Chromosome segregation is the essential process during cell division. In all eukaryotes, chromosome segregation is carried out by the spindle, which consists of microtubules and associated proteins. Despite being studied for over a century, the manner by which forces are generated by the spindle and move chromosomes remains poorly understood. In the past few decades, a canonical model of chromosome segregation has emerged and posited that chromosome motion in anaphase is the sum of two independent, mechanistically distinct processes. However, spindles which have been studied in detail are often found to exhibit behaviors that deviate from the predictions of this canonical model. This situation reveals the inadequacy of the canonical model as a general basis for explaining chromosome segregation.
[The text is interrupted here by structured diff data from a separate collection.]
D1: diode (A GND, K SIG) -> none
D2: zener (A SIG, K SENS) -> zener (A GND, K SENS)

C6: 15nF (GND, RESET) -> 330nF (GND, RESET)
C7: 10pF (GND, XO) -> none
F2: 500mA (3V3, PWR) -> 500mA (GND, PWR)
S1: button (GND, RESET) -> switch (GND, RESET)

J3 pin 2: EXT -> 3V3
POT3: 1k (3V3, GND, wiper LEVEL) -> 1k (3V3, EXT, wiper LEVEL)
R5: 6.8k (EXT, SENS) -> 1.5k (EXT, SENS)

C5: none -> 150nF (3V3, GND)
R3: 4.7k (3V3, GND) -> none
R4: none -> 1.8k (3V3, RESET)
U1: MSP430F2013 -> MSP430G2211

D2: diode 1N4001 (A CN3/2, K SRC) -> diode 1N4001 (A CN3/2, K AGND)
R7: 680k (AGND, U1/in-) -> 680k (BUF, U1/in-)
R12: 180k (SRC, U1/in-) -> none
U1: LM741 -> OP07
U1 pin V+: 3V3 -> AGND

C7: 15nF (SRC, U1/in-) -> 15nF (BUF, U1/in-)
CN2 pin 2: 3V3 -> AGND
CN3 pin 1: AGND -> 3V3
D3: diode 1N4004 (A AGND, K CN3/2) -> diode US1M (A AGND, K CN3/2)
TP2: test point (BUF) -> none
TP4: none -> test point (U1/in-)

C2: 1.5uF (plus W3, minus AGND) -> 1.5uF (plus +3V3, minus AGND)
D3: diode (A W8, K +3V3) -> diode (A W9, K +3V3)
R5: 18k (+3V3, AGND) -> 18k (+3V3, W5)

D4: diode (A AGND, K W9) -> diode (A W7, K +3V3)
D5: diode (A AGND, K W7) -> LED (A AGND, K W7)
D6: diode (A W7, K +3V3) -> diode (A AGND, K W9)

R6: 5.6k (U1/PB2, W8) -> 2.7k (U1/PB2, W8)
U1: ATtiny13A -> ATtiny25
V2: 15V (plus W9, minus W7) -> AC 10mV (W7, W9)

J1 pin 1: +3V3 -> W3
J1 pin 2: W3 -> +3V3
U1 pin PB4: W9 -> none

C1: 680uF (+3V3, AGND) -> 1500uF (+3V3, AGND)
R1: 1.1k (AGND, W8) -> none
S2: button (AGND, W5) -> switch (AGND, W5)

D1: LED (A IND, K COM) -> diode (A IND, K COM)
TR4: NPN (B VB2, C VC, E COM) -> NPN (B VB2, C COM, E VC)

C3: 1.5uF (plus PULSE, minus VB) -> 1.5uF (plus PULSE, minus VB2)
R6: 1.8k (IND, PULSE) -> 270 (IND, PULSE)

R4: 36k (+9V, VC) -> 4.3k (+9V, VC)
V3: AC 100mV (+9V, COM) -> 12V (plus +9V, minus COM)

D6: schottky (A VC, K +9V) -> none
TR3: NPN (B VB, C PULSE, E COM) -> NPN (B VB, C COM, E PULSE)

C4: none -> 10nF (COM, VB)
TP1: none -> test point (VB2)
To dissect the mechanism, understanding the spatial organization of microtubule polarity and its interplay with protein localization are thought to be crucial, but the mechanism remains poorly understood, in part due to the difficulty of measuring microtubule polarity in spindles. In this dissertation, we developed a quantitative method to nonperturbatively measure microtubule polarity throughout spindles using a combination of second harmonic generation and two-photon fluorescence. We validated this method using computer simulations and comparison to structural data on spindles with known polarity. We used this method to measure microtubule polarity throughout the first mitotic spindle in C. elegans embryos. We believe that this method should provide a powerful tool for studying spindle organization and function, and may be applicable for investigating microtubule polarity in other systems. Furthermore, we have investigated the mechanism of chromosome segregation in C. elegans mitotic spindles, human mitotic spindles, and C. elegans female meiotic spindles. We found that these spindles all contain microtubules with both ends between segregating sister chromosomes. Even as chromosomes move towards spindle poles, these inter-chromosomal microtubules slide apart at the same speed as chromosomes. Perturbing inter-chromosomal microtubules causes chromosome motion to immediately cease. Our results are inconsistent with the canonical model, and support a pushing body model proposed ~100 years ago, arguing that the extension of the inter-chromosomal array of microtubules is the solely primary driver of chromosome segregation in diverse systems.